Wednesday, August 22, 2012

Patrick Conley on Rhode Island’s religious history: Another perspective

by Chuck Flippo

As someone who frequently references Patrick Conley’s historical research, I do not question the particular historical facts he presents in his August 13 Providence Journal editorial “Rhode Island never touted freedom from religion."  He is correct that, despite being a bastion of religious tolerance, colonial Rhode Island did not have actual separation of church and state as is often thought.  Unfortunately, Conley’s editorial ignores the very lessons one should draw from the historical facts that he has done so much to document.  And his final comment, that people standing up for separation of church and state should “not use history to validate your position," is so off the mark as to be an absolute embarrassment to someone with Mr. Conley’s credentials.

Confusion over Rhode Island’s history is perhaps understandable given that the original settlers of Providence signed a document in 1637 agreeing to govern themselves “only in civil things” as opposed to governing religious thought.  That sounds a lot like separation of church and state.  That agreement, however, was soon supplanted by other governing documents that reflected the philosophies of the much less secular founders of Portsmouth and Newport.  The other leaders of colonial Rhode Island did not seem to share Roger Williams’ commitment to the “wall or hedge” of separation. 

And Conley is right about the 1663 charter that John Clarke sent back from England.  Although it protected the colony’s commitment to religious tolerance, it clearly did not separate government from religion.  The charter can indeed be interpreted as suggesting that Rhode Island and Providence Plantations would be a “Christian” colony, albeit one that allowed full freedom for others to worship as they see fit.  That failure to separate government and religion would come back to haunt religious minorities for most of the 18th century. 

This is where Conley falls down on the job, letting his bias against church-state separation color his argument.  His statement that Rhode Island had “more than 300 years of uncontroversial and relatively innocuous contact by religion with the state” is contradicted by the man’s own research!  Precisely because Rhode Island did not have that “wall of separation,” the protestant Christians who ran the government actually wrote religious discrimination into the law books. 
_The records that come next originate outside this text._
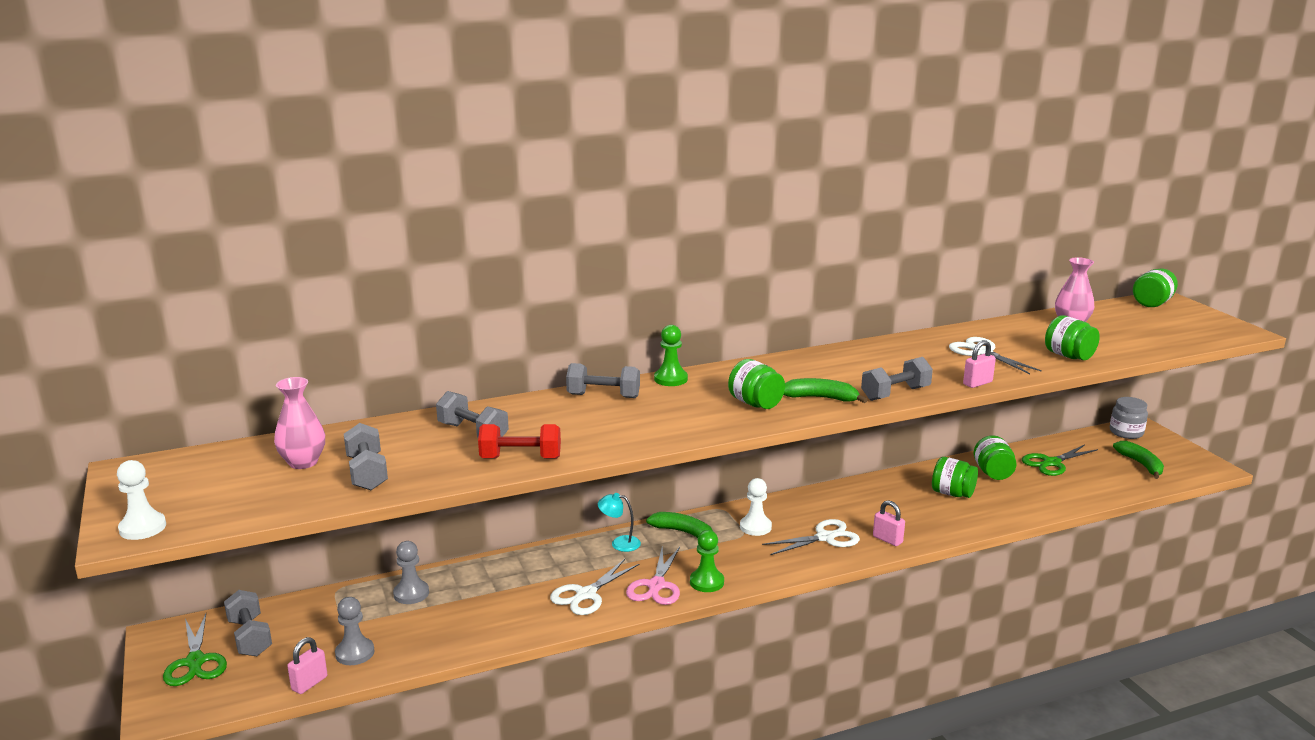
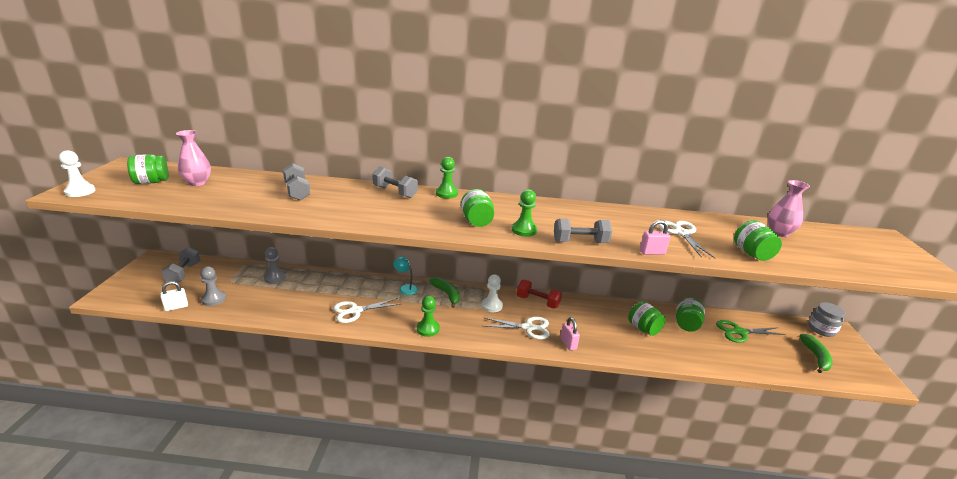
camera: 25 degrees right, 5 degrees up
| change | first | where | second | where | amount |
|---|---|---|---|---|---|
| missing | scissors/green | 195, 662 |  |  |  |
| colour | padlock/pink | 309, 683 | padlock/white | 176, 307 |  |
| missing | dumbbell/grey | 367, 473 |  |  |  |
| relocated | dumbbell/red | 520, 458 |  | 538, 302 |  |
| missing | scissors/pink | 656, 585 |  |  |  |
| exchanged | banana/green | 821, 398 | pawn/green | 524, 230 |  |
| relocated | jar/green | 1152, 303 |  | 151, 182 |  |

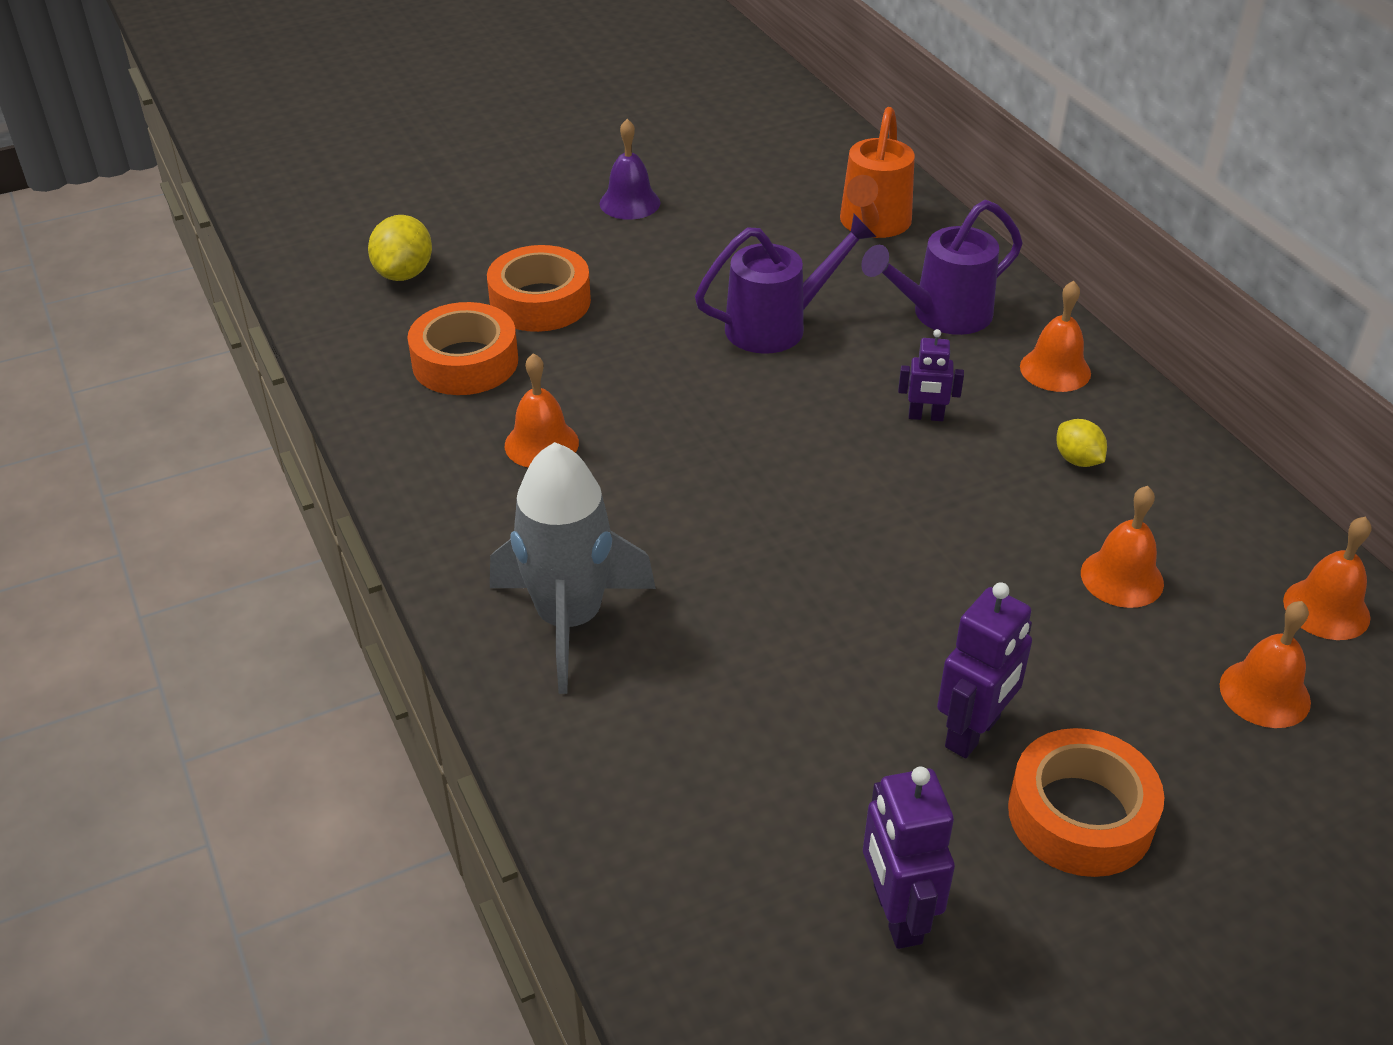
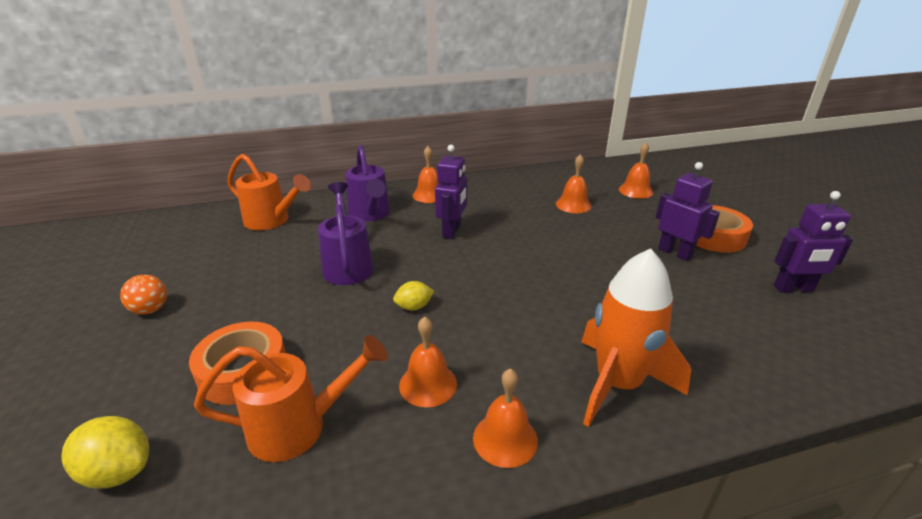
camera: 80 degrees left, 10 degrees down
| change | first | where | second | where | amount |
|---|---|---|---|---|---|
| exchanged | tape/orange | 465, 362 | watering can/orange | 299, 427 |  |
| colour | rocket/grey | 569, 620 | rocket/orange | 618, 384 |  |
| exchanged | bell/purple | 629, 203 | ball/orange | 150, 310 |  |
| size | robot/purple | 925, 417 |  | 452, 231 | x1.60 |
| relocated | lemon/yellow | 1077, 460 |  | 414, 307 |  |
| relocated | bell/orange | 1326, 609 |  | 505, 439 |  |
Conley himself has written about this in his study of the 1719 compilation of Rhode Island laws.  The compilation included a provision officially denying the right to vote and hold public office to not only “non-Christians” (meaning primarily the Jewish community of Newport) but to Roman Catholics as well.  This prohibition was in place until after American independence.  Being denied the right to vote and hold office is hardly “innocuous” if you are one of the people being denied those rights!

The Colony’s government and courts drew on that prohibition to help justify their blatantly discriminatory denial of citizenship to Jewish Newporter Aaron Lopez in1761.  Jews were clearly not equal citizens in colonial Rhode Island.  But then, at that time, neither were Catholics.

Another member of Newport’s Jewish community, Moses Michael Hays, stood up to the General Assembly and refused to sign an oath of loyalty to the state that had just declared its independence from Britain.  He refused not because he was against independence (he wasn’t) but because Rhode Island did not treat him as an equal citizen due to his religion.  The treatment that Hays protested in his 1776 public trial was hardly “uncontroversial” and “innocuous”.   

Since “liberty of conscience” was protected by the 1663 charter, people were free to practice whatever religion they wanted in colonial Rhode Island.  They were also free not to practice any religion at all.  Without a wall of separation between church and state, however, the Protestant majority was able to use government to keep religious minorities from enjoying equal civil rights and from having an official voice in the affairs of state. What Rhode Island’s history shows is that religious tolerance alone does not guarantee political rights.

As Conley suggests, Roger Williams believed in church-state separation because he wanted to keep government out of the church.  It wasn’t until Thomas Jefferson and other Founding Fathers decided that a truly democratic society needed to keep the church out of government that we started building the current wall of separation.  Ensuring that the wall remains in place to guarantee equal rights for all is what the Cranston school banner controversy was all about.  (Whether the Woonsocket cross violates the First Amendment is less clear, which is why the Humanists of Rhode Island has not taken a position on that particular matter.  Regardless of its First Amendment status, there were a number of legal issues concerning the cross on Pleasant Valley Parkway.)

While Mr. Conley is right to correct the misperception that colonial Rhode Island had separation of church and state, he does a great disservice by dismissing the mixing of government and religion that followed as “uncontroversial” and “innocuous."  The historical research to which he has contributed shows the discrimination that results when you do not keep church and state separate.

Mr. Conley admonishes those of us who wish to maintain church-state separation to “not use history to validate [our] position.”  If he himself is going to present only half the story - and a biased half at that -- perhaps he should follow his own advice.

Chuck Flippo site manager at Loeb Visitors Center at Touro Synagogue National Historic Site and a board member of the Humanists of Rhode Island. The views expressed are entirely his own and not necessarily those of Loeb Visitors Center at Touro Synagogue National Historic Site.